Based on the above, the Court of Appeal acknowledged that there had been an inordinate and inexcusable delay. Moving on to the issue of prejudice, the Court of Appeal asked a hypothetical question: would the United States have raised delay and prejudice had the minister decided not to refer the dispute to the Industrial Court? It was apparent to the Court of Appeal that the answer was obviously no.

Accordingly, the Court of Appeal held that, since neither side had taken any positive step throughout the 10 years of waiting, the issue of delay could not be raised now as a ground to quash the minister’s reference.

Second issue
At the high court, it was concluded that the employee, who had been a security guard employed by the United States, had been carrying out duties that were integral to the sovereign activity of the state and its embassy to maintain the inviolability of the embassy’s premises. Thus, the employee’s dismissal had been sovereign or governmental in nature and, as such, the doctrine of restrictive immunity applied. The Industrial Court was prohibited from determining the issue of whether the dismissal was without just cause and excuse.

In this regard, the Court of Appeal held that before a conclusion could be made on the application of the doctrine of restrictive immunity, it was necessary to consider and determine the exact nature of the employee’s job. In this case, there were two contradictory versions of the employee’s job function with the employee asserting that his duties were purely menial in nature, bereft of any handling of state secrets, and the Unites States denying this to be true.

In light of this, the question of whether the doctrine of restriction immunity applied was a mixed question of fact and law which fell within the purview and scope of the Industrial Court’s jurisdiction. This issue could well be dealt with as a preliminary issue before the Industrial Court.

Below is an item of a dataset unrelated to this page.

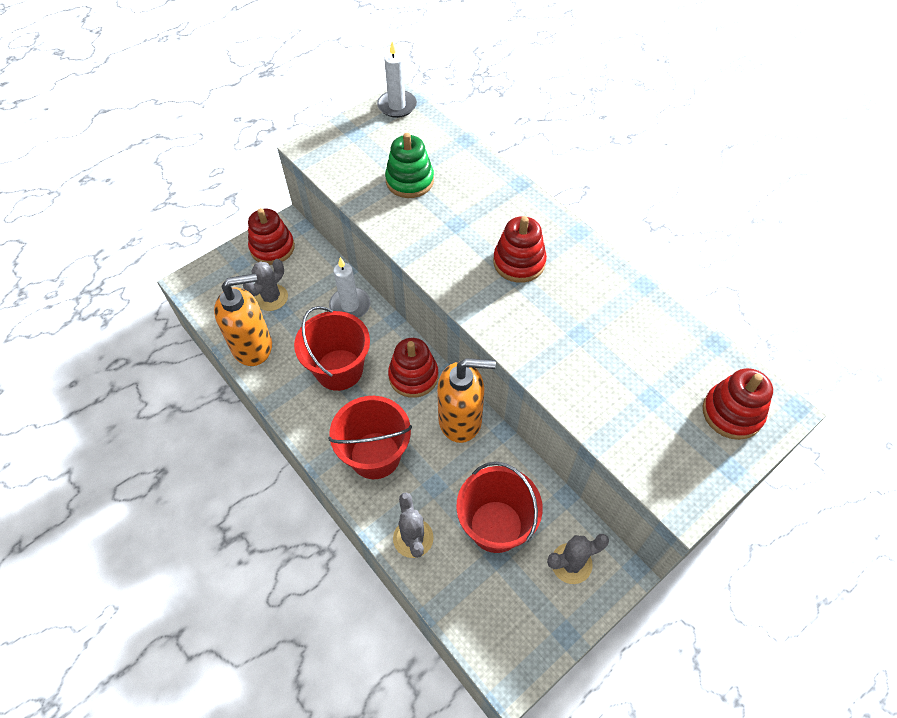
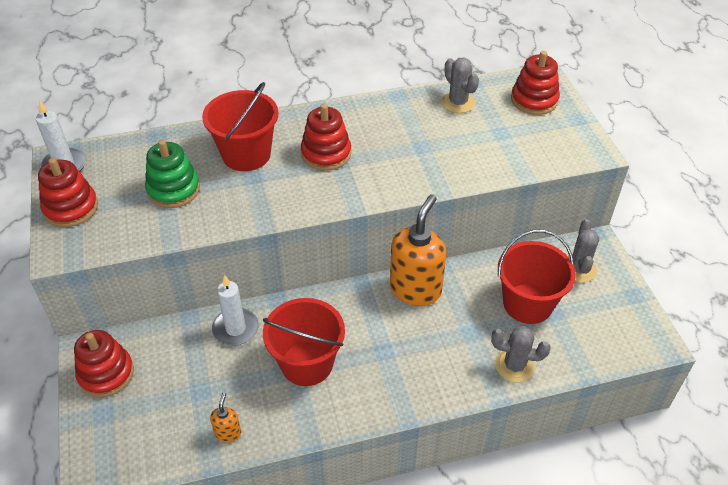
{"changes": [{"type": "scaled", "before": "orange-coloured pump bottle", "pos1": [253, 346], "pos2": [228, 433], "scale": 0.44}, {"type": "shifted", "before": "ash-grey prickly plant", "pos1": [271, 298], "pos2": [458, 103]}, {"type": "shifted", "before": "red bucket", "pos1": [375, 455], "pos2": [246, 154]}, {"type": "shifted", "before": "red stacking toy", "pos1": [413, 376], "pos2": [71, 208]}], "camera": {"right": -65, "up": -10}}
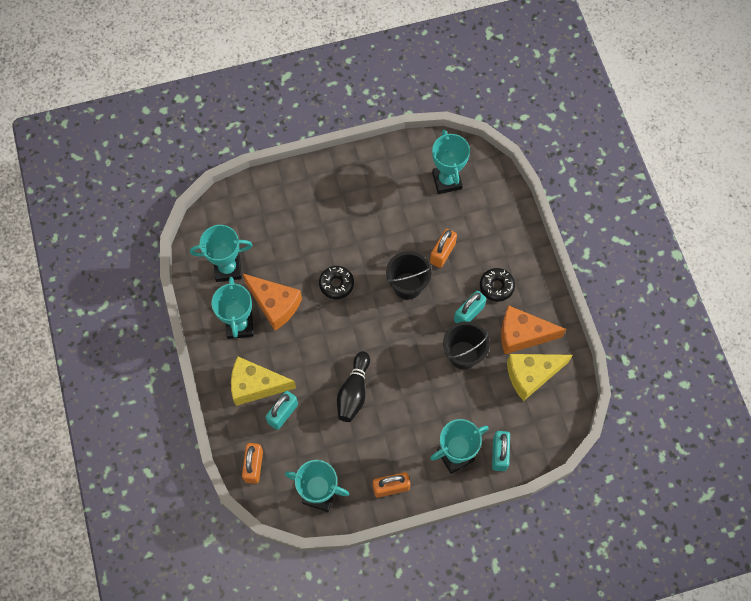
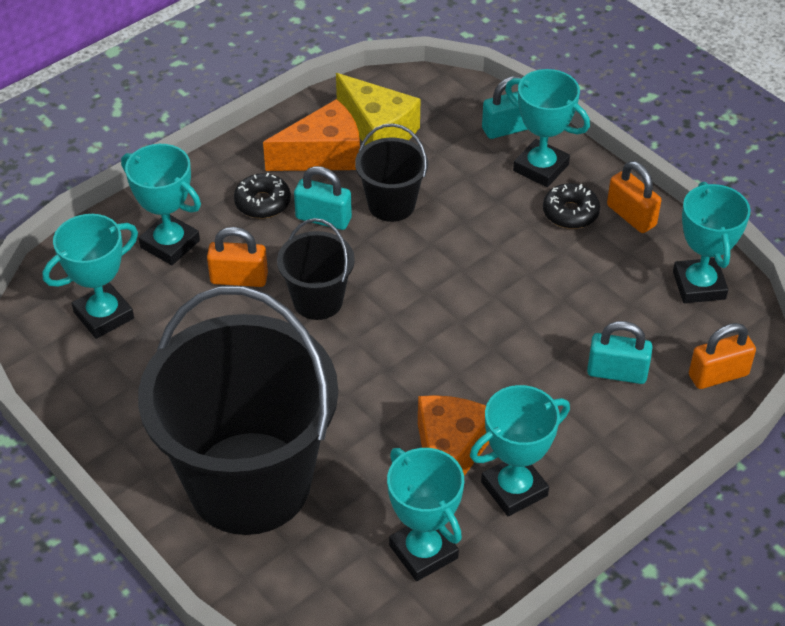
{"changes": [{"type": "gone", "before": "bright yellow cheese wedge", "pos1": [256, 385]}, {"type": "shifted", "before": "jet-black doughnut", "pos1": [336, 284], "pos2": [570, 213]}, {"type": "gone", "before": "jet-black bowling pin", "pos1": [354, 392]}, {"type": "rotated", "before": "orange-coloured cheese wedge", "pos1": [522, 335], "pos2": [323, 155], "turn": -90}, {"type": "new", "after": "turquoise trophy", "pos2": [170, 244]}, {"type": "new", "after": "jet-black bucket", "pos2": [249, 483]}], "camera": {"right": -115, "up": -20}}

With that, the Court of Appeal refrained from answering the second issue as to whether the employee’s dismissal was a decision that the Unites States had made in its governmental function or whether it had been private and commercial in nature.

Third issue
The Court of Appeal held that the only consideration of the minister under the former section 20(3) of the Industrial Relations Act 1967 was whether the representation raised a serious issue of fact or law to be adjudicated by the Industrial Court.

As discussed above, the conflicting stance taken by the employee and the United States evidently prompted issues of fact and law, which the minister was not tasked to inquire into. The duty to adjudicate belonged to the Industrial Court.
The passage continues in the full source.